As we know, earlier diagnosis means better care and outcomes—it could not be simpler. The national target of two thirds is not good enough. I am not content that a third of people, and even more in many areas failing to meet the target, are living with dementia and going without vital care. With primary care under such immense strain, people simply cannot get through the front door. That is why the next Labour Government will be committed to making the future of general practice sustainable, and to taking pressure off those currently working in the system. We will bolster the workforce so that all patients, including those with dementia, can get timely care. That is why Labour will deliver on the NHS long- term workforce plan to train the staff the NHS needs, now and in the future.

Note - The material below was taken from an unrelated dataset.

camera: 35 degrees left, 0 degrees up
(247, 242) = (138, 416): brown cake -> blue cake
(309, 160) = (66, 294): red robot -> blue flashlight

Once a diagnosis has been made, continuity and ease of access to care is crucial to long-term outcomes. That is why one of the fundamental shifts that the next Labour Government will deliver in our health and care system is taking focus of care out of hospitals and into the community. Unlike the last time that was done, principally for people with dementia and learning disabilities, the money has to flow from hospital to community as well, which scandalously did not previously happen.

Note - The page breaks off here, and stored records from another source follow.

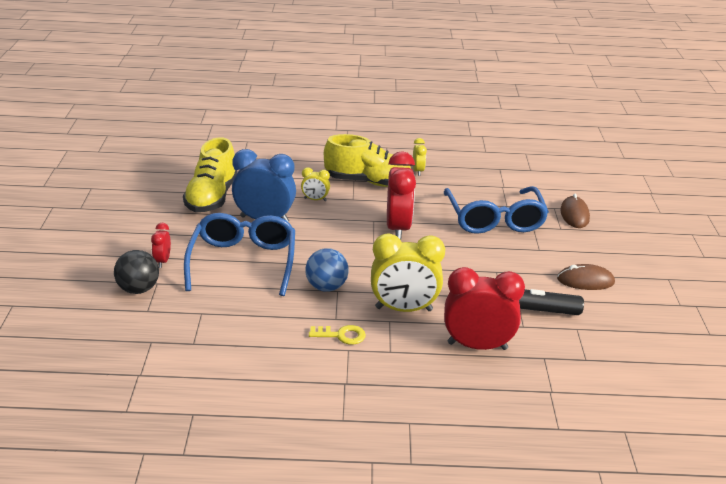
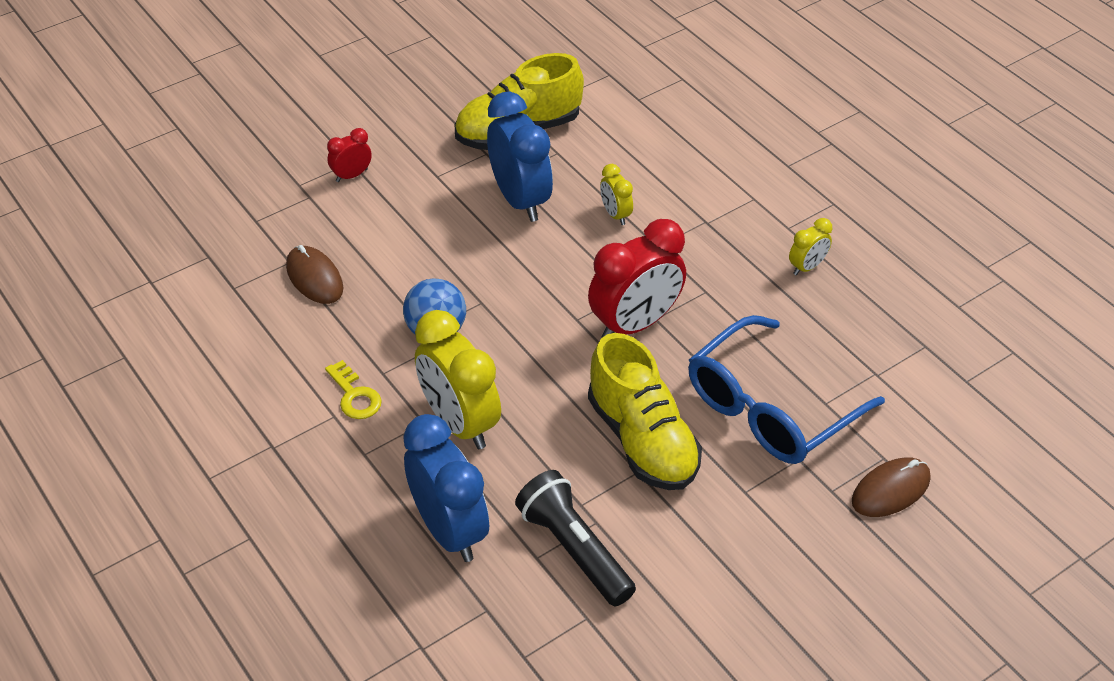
camera: 55 degrees right, 15 degrees up
(138, 289) = (285, 191): black ball -> none
(243, 262) = (415, 235): blue glasses -> none
(368, 182) = (717, 236): yellow shoe -> yellow shoe (642, 440)
(477, 346) = (449, 530): red clock -> blue clock
(585, 281) = (717, 579): brown mouse -> brown mouse (314, 278)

Labour will work with the NHS and social care providers to bring services together in local communities. It is by having those services embedded where people are that we will deliver another crucial shift to a health and care service relentlessly focused on prevention. Alzheimer’s Society research shows us that mild dementia costs £29,000 per person per year, compared to £81,000 for severe dementia. That provides proof, if ever we needed it, that the case for focused prevention is clear for not just patient outcomes but the financial sustainability of services.

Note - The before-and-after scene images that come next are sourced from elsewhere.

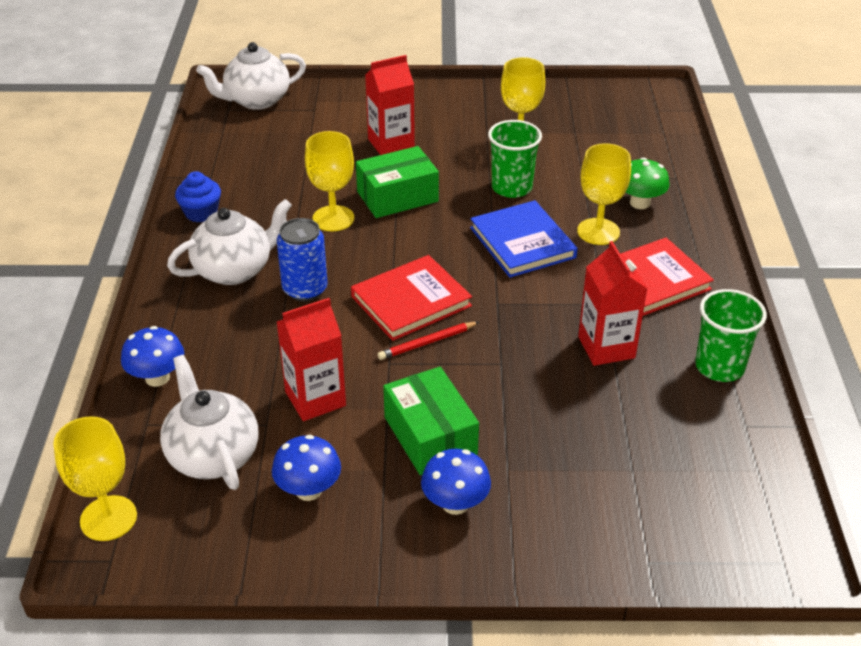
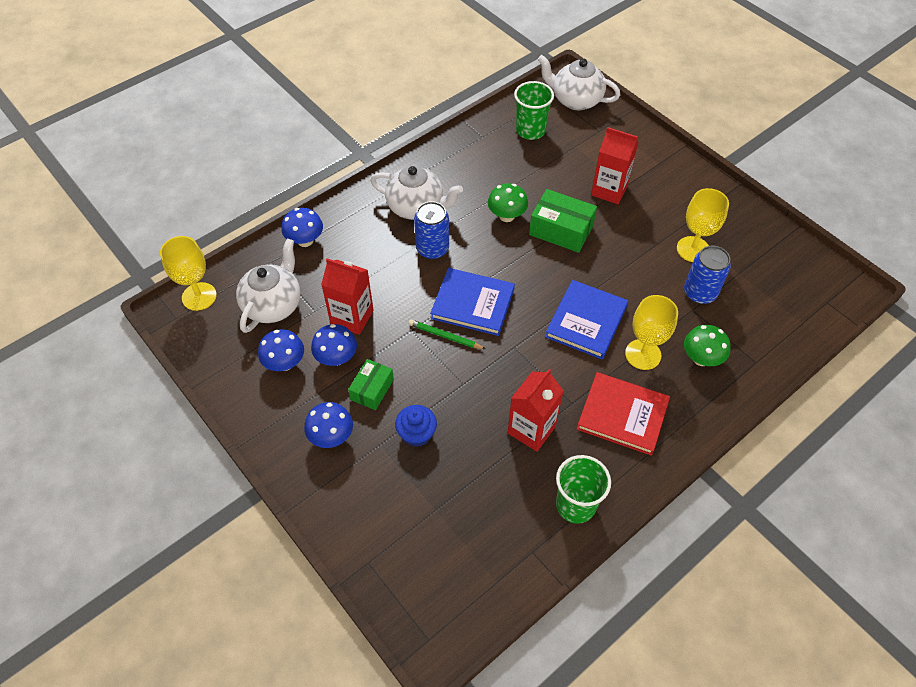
camera: 50 degrees right, 15 degrees up
(201, 213) = (447, 157): blue cupcake -> blue cupcake (416, 434)
(333, 218) = (506, 216): yellow goblet -> green mushroom
(354, 441) = (336, 358): none -> blue mushroom
(411, 301) = (473, 304): red book -> blue book
(427, 343) = (445, 336): red pencil -> green pencil
(430, 435) = (372, 389): green box -> green box, size x0.64
(511, 187) = (636, 279): green cup -> green cup (530, 130)
(570, 163) = (700, 293): none -> blue can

As well as looking at the here and now, we must also look at the challenges on the horizon. Our understanding of dementia is constantly evolving. That is why continued leadership in research and embracing the latest technological advances and developments are so vital to ensuring we stay ahead of the game. Labour is committed to putting Britain at the front of the queue for new treatments by boosting clinical trial activity in the NHS. We will speed up recruitment to trials, and give more people the chance to participate. We will link clinical trial registries to create a national standing registry and harness the power of the NHS app to invite eligible participants to take part in research studies.
I pay tribute to a group that is so vital but yet so often forgotten: unpaid carers. Hundreds of thousands of people care selflessly for their loved ones living with dementia. Make no mistake: without the work of unpaid carers the system would simply collapse. With 63% of the total cost of dementia being borne by those living with the condition and their families, we know just how raw a deal they are getting. They are a vital part of the fight against dementia, and they will be at the heart of Labour’s plans in Government.
There will be a carers strategy under the next Labour Government, because we value the vital work our carers do. It will be a cross-Government strategy with the Department for Work and Pensions, Department for Education and the future of work review all feeding into it along with the Department of Health and Social Care. There is a brighter future for those living with dementia and their families and carers. Labour will deliver it.